A assistência social tem estado bastante em voga nos dias atuais. Por um lado, críticas acentuadas a um suposto paternalismo exacerbado do Estado brasileiro e, por outro, expressivos resultados em relação à redução da miséria no país.

Abstraindo-se exageros e críticas com cunho exclusivamente partidário, há de se observar que a matéria realmente comporta discussão, tanto que a própria jurisprudência de nossos tribunais, inclusive do Supremo Tribunal Federal, tem sido bastante volátil, com mudanças radicais em curto espaço de tempo.

O tema é bastante sensível em razão da vulnerabilidade do público alvo das medidas assistenciais e também da limitação dos recursos estatais.

O que se pretende com o presente trabalho é levar a uma reflexão sobre o papel da família no amparo ao chamado miserável e se é correto imputar exclusivamente ao Estado tal dever.

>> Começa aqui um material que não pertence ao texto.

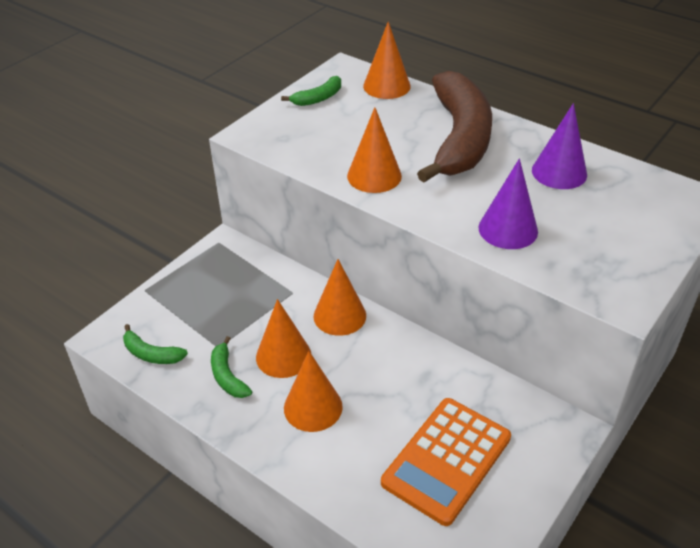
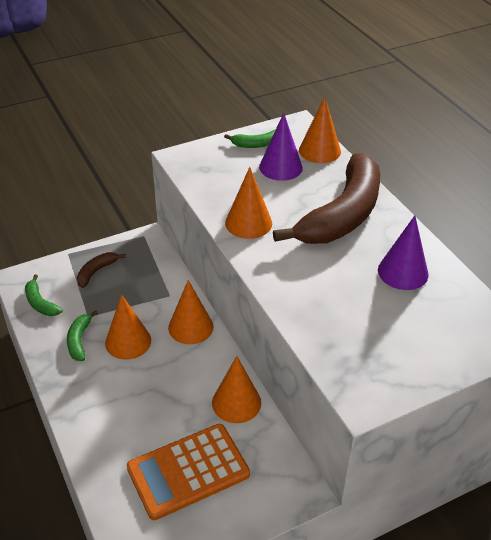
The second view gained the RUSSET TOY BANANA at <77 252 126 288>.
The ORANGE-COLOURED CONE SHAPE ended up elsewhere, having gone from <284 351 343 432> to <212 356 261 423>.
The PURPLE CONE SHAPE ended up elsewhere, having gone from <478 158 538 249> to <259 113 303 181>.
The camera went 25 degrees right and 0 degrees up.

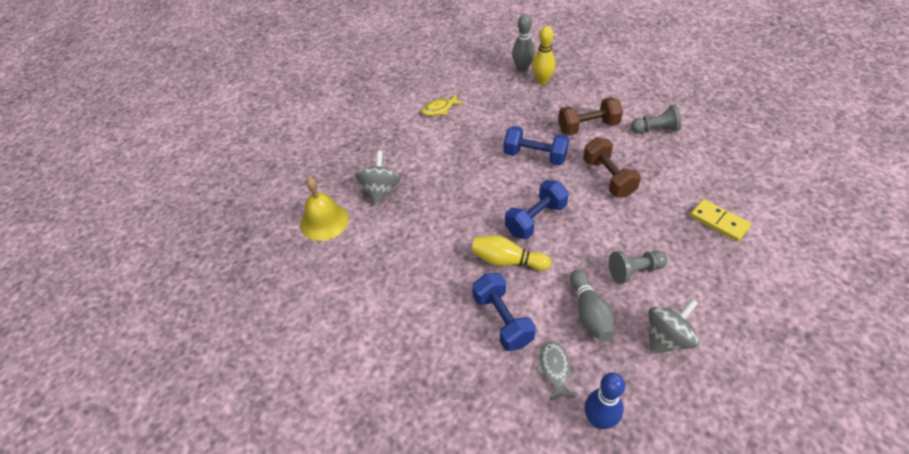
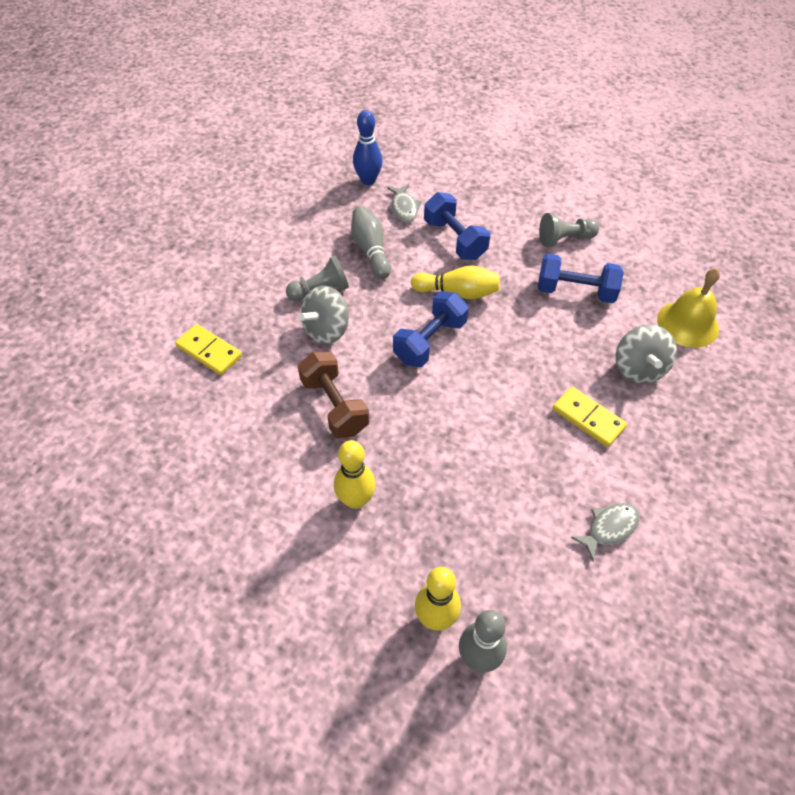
The GRAY WHIRLIGIG ended up elsewhere, having gone from <649 299 699 354> to <299 285 349 344>.
Where the RUSSET FREE WEIGHT stood at <558 97 623 135>, the YELLOW BOWLING PIN came to stand at <334 440 376 509>.
The ROYAL BLUE FREE WEIGHT ended up elsewhere, having gone from <504 126 569 165> to <538 253 624 303>.
The GRAY PAWN ended up elsewhere, having gone from <631 104 681 134> to <539 213 599 247>.
The second view gained the YELLOW DOMINO TILE at <553 387 627 447>.
What was the YELLOW FISH FIGURE at <421 94 464 116> turned into the GRAY FISH FIGURE at <571 503 640 561>.
The camera went 170 degrees right and 5 degrees up.

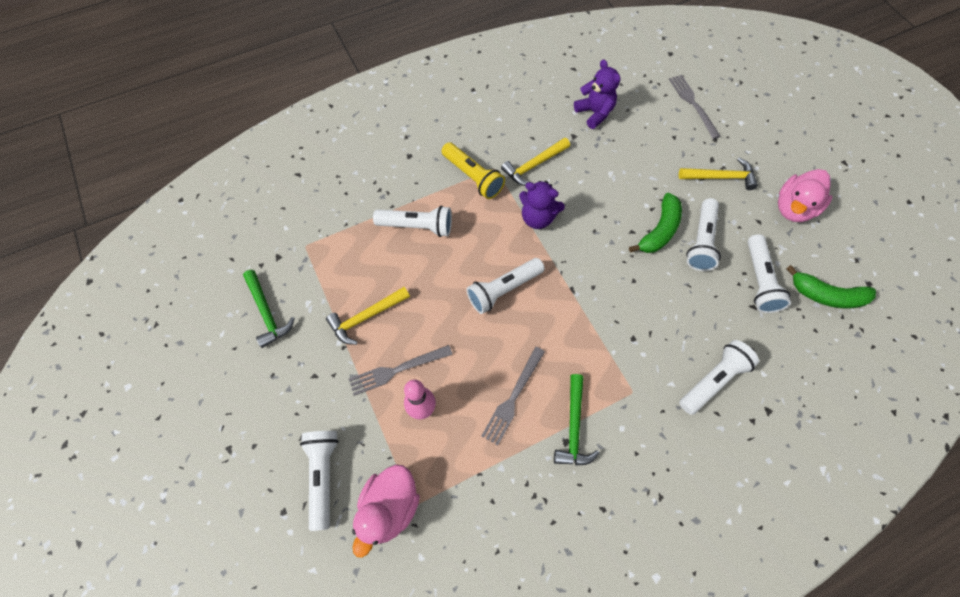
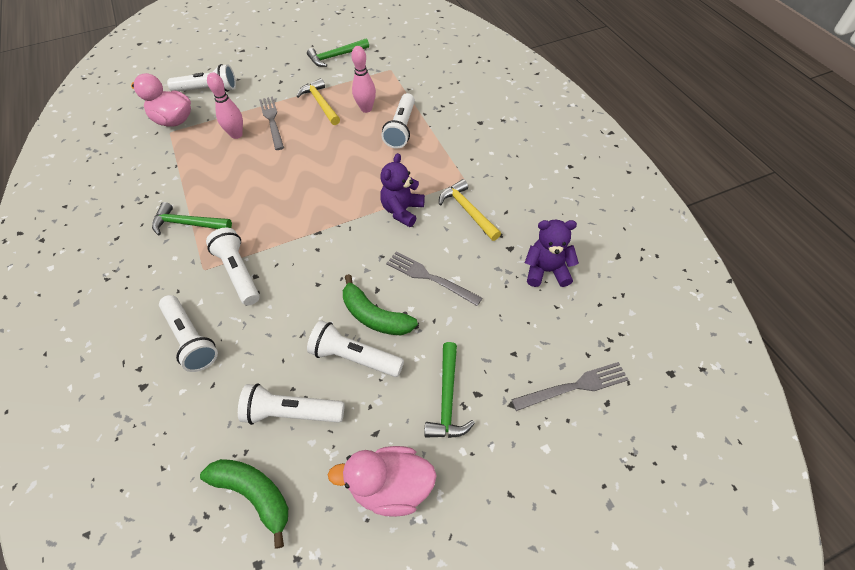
The EMERALD TOY BANANA at <786 265 876 309> ended up facing another way, 105 degrees clockwise from before.
The SNOW-WHITE FLASHLIGHT ended up elsewhere, having gone from <467 258 545 314> to <206 228 260 305>.
The PINK TOY DUCK at <778 169 832 222> ended up facing another way, 45 degrees counterclockwise from before.
The second view gained the PINK BOWLING PIN at <351 46 376 113>.
The GRAY TABLE FORK ended up elsewhere, having gone from <482 347 545 446> to <386 252 482 306>.
What was the YELLOW CLAW HAMMER at <679 158 758 190> turned into the EMERALD CLAW HAMMER at <424 342 475 438>.
The PURPLE STUFFED BEAR at <574 59 621 129> ended up facing another way, 150 degrees counterclockwise from before.
The second view lost the YELLOW FLASHLIGHT at <442 142 505 199>.
The camera went 95 degrees right and 10 degrees down.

Há de se observar que, não obstante a amplitude da assistência social no Brasil, o estudo vai ater-se ao benefício previsto no artigo 20 da Lei n° 8.742/93 – Lei de Organização da Assistência Social Art. 20 – O benefício de prestação continuada é a garantia de um salário-mínimo mensal à pessoa com deficiência e ao idoso com 65 (sessenta e cinco) anos ou mais que comprovem não possuir meios de prover a própria manutenção nem de tê-la provida por sua família.

Em relação ao tema a Lei n° 8.742/93, em sua redação original, definia grupo familiar nos seguintes termos:

§ 1° Para os efeitos do disposto no caput, entende-se por família a unidade mononuclear, vivendo sob o mesmo teto, cuja economia é mantida pela contribuição de seus integrantes.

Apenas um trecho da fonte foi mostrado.